*Task objective*.
Find the line containing "text: (255, 597) -> (369, 423), moved" in the entries below. Reproduce that line and each one after it to the end, exactly, with no other lines.

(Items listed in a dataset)
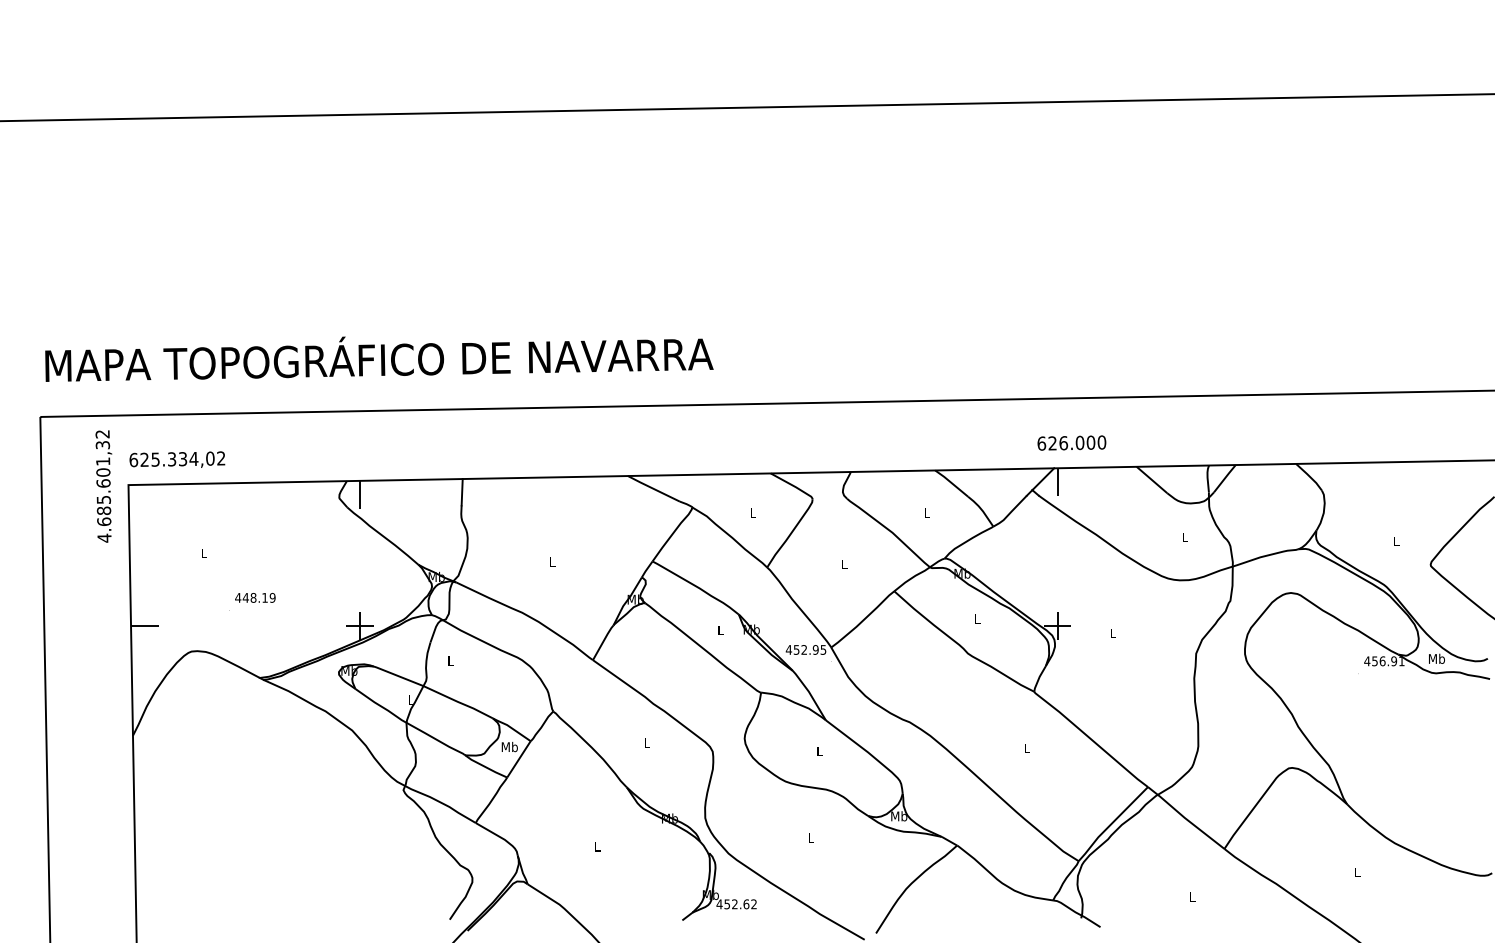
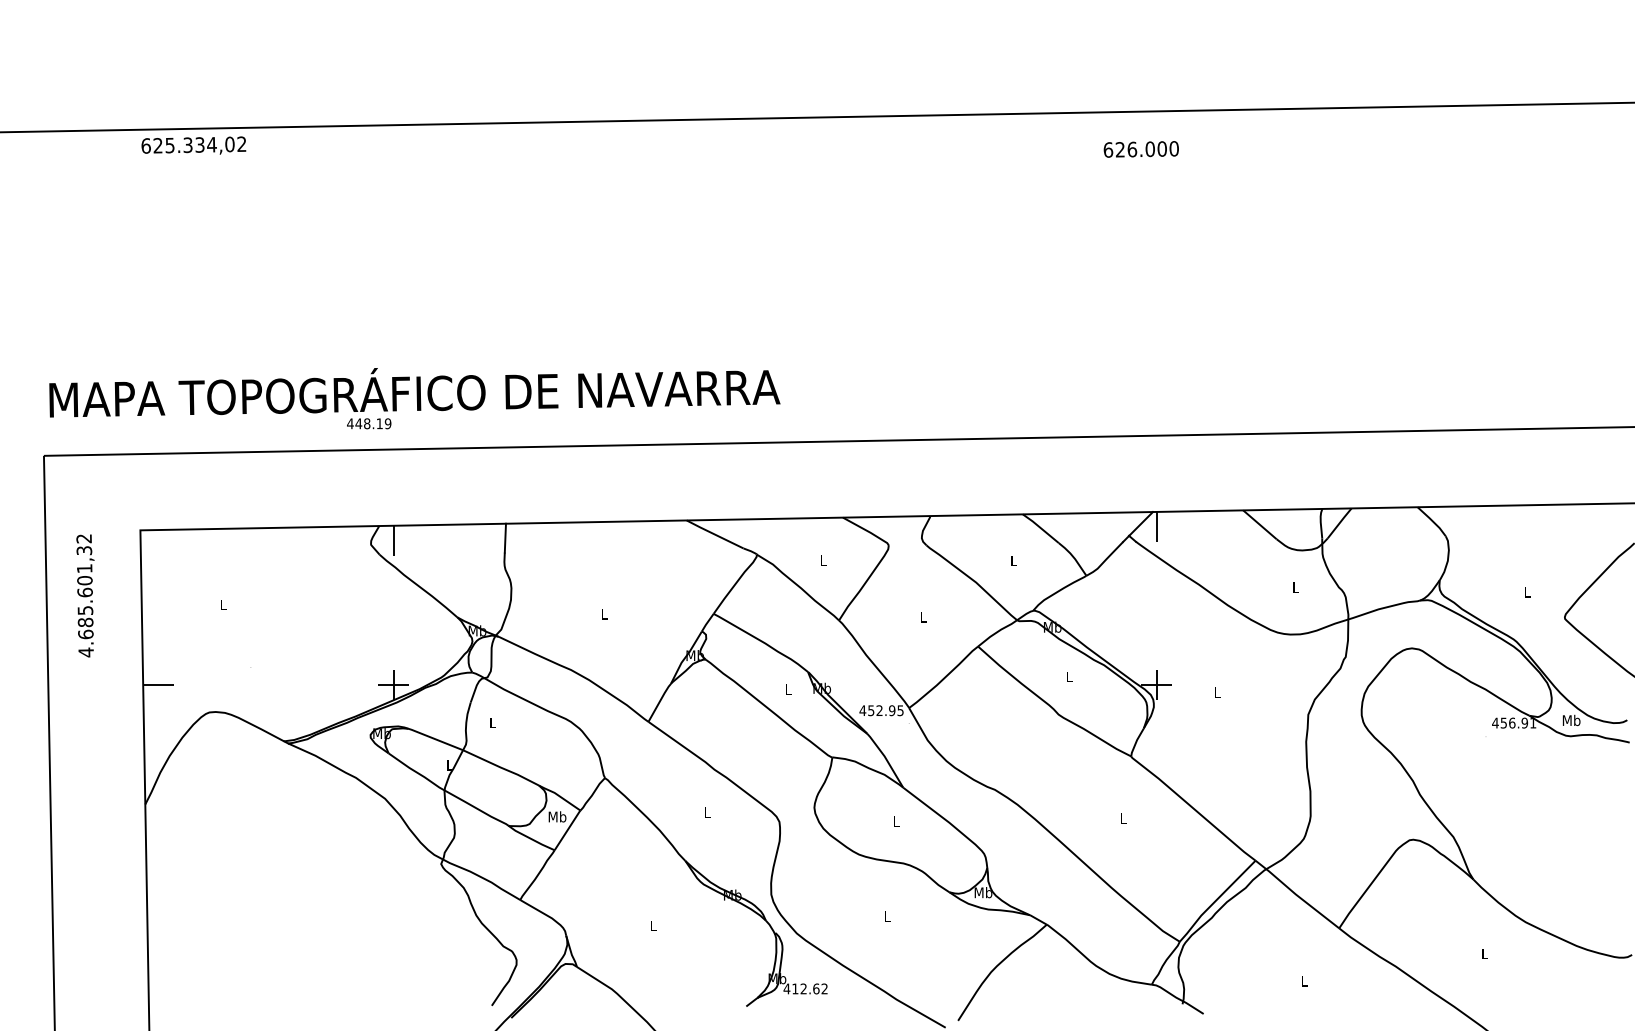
text: (1071, 443) -> (1140, 149), moved
text: (177, 459) -> (193, 145), moved
text: (103, 486) -> (85, 595), moved
text: (255, 597) -> (369, 423), moved
text: (727, 903) -> (795, 988), 452.62 -> 412.62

*The completed task*.
text: (255, 597) -> (369, 423), moved
text: (727, 903) -> (795, 988), 452.62 -> 412.62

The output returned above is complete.